U.S. troops face a difficult task in trying to root out the violent insurgents who want to drive them out of Iraq. But in pursuing this deadly enemy, the Americans are frequently guilty of excesses that are turning ordinary Iraqis into foes. Bush's Thanksgiving visit meant little to Iraqis, who cite three areas of concern: the killing of innocents, the "disappearance" of countrymen detained by U.S. forces, and the destruction of buildings, including family homes. The last tactic, justified by U.S. commanders as legitimate demolition of military targets, is criticized by human-rights groups like Amnesty International as smacking of collective punishment. As U.S. forces employ more aggressive tactics to take on the resistance, these grievances are only getting worse, setting back the effort to win over local hearts and minds. "Before the Americans came, we heard a lot about their respect for human rights," says Khalid Mustafa Akbar, at a mourning tent for his three brothers who were shot dead while driving their pickup by a U.S. patrol outside Tikrit last week. "But then we found it is only talk."
It's hard to say how many Iraqi civilians have been killed in the fighting. The U.S. military does not track civilian casualties in wartime. Iraqi hospital records are unreliable, and because Iraqi Muslims usually bury their dead swiftly, deaths are not always recorded. The Project on Defense Alternatives in Cambridge, Mass., estimates that about 200 Iraqi noncombatants have been victims of coalition firepower since May 1, when President Bush announced the end of major hostilities.
The widespread arrests and detentions are no less troubling to Iraqis. U.S. officials last week said they are holding roughly 5,000 "suspected terrorists" in custody in Iraq, including 300 with foreign passports. But the officials aren't always able to say where the detainees are, frustrating Iraqis desperately looking for friends or family members who have disappeared. The last time Raed Karim al-Ani saw his brother Mohammed, 27, was in mid-May, when the taxi driver climbed into his battered 1983 Volkswagen and chugged out the driveway of his parents' house. In early July two men came to the house with Mohammed's ID card and car, and said they had seen U.S. soldiers pin him to the ground at a checkpoint, then haul him away.
Raed, who had already checked Baghdad's morgues, drove the next day to a U.S. military base to ask if his brother was being held there. An Iraqi translator suggested he try the detention center at Baghdad international airport, where a soldier told Raed to return the next day to another entrance. There, hundreds of Iraqis stood for hours in 120º heat, searching for relatives. Finally, an American woman tapped Mohammed's name into a laptop computer but came up with nothing. She told Raed to try the Republican Palace; there a U.S. soldier turned him back. Overhearing his plight, an Iraqi driver directed Raed to a place on the bank of the Tigris where hundreds of Iraqis were scouring lists of names pasted to the walls of a building. "I realized these were relatives of Saddam's prisoners who had been executed before the war," Raed says with a bitter laugh. "Their names had just been released." Iraqi families looking for missing relatives sense echoes of Saddam's era. "At least in Saddam's days, the police would tell families they had arrested their people," says Mohammed's mother Khalida Ahmed al-Salehy.
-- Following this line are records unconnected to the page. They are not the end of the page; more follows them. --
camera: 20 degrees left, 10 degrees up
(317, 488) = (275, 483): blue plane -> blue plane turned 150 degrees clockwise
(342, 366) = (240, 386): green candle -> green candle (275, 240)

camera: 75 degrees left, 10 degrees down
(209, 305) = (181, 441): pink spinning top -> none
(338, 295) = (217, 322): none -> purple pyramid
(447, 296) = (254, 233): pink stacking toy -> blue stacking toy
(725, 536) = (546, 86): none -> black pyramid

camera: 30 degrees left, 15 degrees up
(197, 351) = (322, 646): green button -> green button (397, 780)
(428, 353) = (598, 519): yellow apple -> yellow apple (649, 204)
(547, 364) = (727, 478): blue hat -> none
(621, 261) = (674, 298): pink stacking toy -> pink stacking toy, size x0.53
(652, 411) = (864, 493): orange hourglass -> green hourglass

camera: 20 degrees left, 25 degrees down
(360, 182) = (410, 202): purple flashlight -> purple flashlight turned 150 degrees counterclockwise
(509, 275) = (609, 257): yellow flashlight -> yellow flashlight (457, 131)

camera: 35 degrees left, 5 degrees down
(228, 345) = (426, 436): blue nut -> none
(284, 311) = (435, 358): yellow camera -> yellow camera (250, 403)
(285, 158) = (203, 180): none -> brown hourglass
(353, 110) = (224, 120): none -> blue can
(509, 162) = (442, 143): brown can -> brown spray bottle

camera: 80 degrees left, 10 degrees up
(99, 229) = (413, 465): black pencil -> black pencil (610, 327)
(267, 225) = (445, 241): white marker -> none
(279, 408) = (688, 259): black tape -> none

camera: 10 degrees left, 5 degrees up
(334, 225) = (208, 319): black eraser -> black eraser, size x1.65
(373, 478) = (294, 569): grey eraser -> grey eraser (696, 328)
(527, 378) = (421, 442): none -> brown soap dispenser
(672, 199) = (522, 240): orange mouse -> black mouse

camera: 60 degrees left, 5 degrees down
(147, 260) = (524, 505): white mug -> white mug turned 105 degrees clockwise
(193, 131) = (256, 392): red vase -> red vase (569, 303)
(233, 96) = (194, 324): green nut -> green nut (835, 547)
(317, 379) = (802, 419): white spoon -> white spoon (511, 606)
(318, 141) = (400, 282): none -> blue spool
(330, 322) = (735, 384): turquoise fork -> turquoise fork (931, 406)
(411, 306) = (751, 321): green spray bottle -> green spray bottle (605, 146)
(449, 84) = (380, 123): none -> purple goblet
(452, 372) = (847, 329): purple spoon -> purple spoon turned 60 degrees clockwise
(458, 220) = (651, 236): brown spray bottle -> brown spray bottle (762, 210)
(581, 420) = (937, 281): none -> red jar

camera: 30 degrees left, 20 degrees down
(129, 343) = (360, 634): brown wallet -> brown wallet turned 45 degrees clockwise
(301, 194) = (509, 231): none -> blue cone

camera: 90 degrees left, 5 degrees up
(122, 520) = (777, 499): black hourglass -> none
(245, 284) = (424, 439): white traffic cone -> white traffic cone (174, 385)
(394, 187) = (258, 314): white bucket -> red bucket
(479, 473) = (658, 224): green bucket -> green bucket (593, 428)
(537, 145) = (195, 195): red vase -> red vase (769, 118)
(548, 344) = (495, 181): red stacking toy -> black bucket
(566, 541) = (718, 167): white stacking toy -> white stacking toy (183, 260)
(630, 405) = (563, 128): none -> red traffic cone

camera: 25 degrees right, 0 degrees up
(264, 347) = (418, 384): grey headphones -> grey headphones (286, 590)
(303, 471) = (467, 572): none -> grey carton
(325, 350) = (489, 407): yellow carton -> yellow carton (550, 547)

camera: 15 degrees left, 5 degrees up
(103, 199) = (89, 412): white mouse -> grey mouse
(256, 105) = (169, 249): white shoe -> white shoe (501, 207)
Asked by TIME about Mohammed's case, a U.S. military official in Baghdad replied by e-mail that there was a surefire place to check: the master list of detainees' names that every police station now has. Armed with this answer, Mohammed's brother Adil went to al-Jihad police station near the family home last week and asked for the list. The lieutenant on duty drew a blank, saying he had no knowledge of one.
A U.S. intelligence official in Iraq says even he has trouble locating detainees he wants to talk to or get released. "There's no accurate list," he told TIME. "It's a big problem." It may also be a violation of the Geneva Conventions. "There is a responsibility to at least notify families that someone is arrested," says Florian Westphal, a spokesman for the International Committee of the Red Cross in Geneva, which monitors the conventions worldwide.
The Geneva accords also prohibit occupying powers from destroying property, unless it "is rendered absolutely necessary by military operations." Around Tikrit this month, U.S. forces demolished more than a dozen facilities, most of which were private homes. Colonel James Hickey, 1st Brigade commander in charge of the area, told TIME that every targeted house had been either a source of direct fire on coalition troops or had been used to store weapons.
Some property owners take issue with that claim. One is Laith Klabos, 22, who grows apricots in Boasil village. On the night of Nov. 19, U.S. soldiers wrecked his family's house and flattened their grove of fruit trees. Klabos insists his family had no weapons and was not helping the resistance. "Is this the democracy they promised us?" he asked. "They come and blow up our houses?"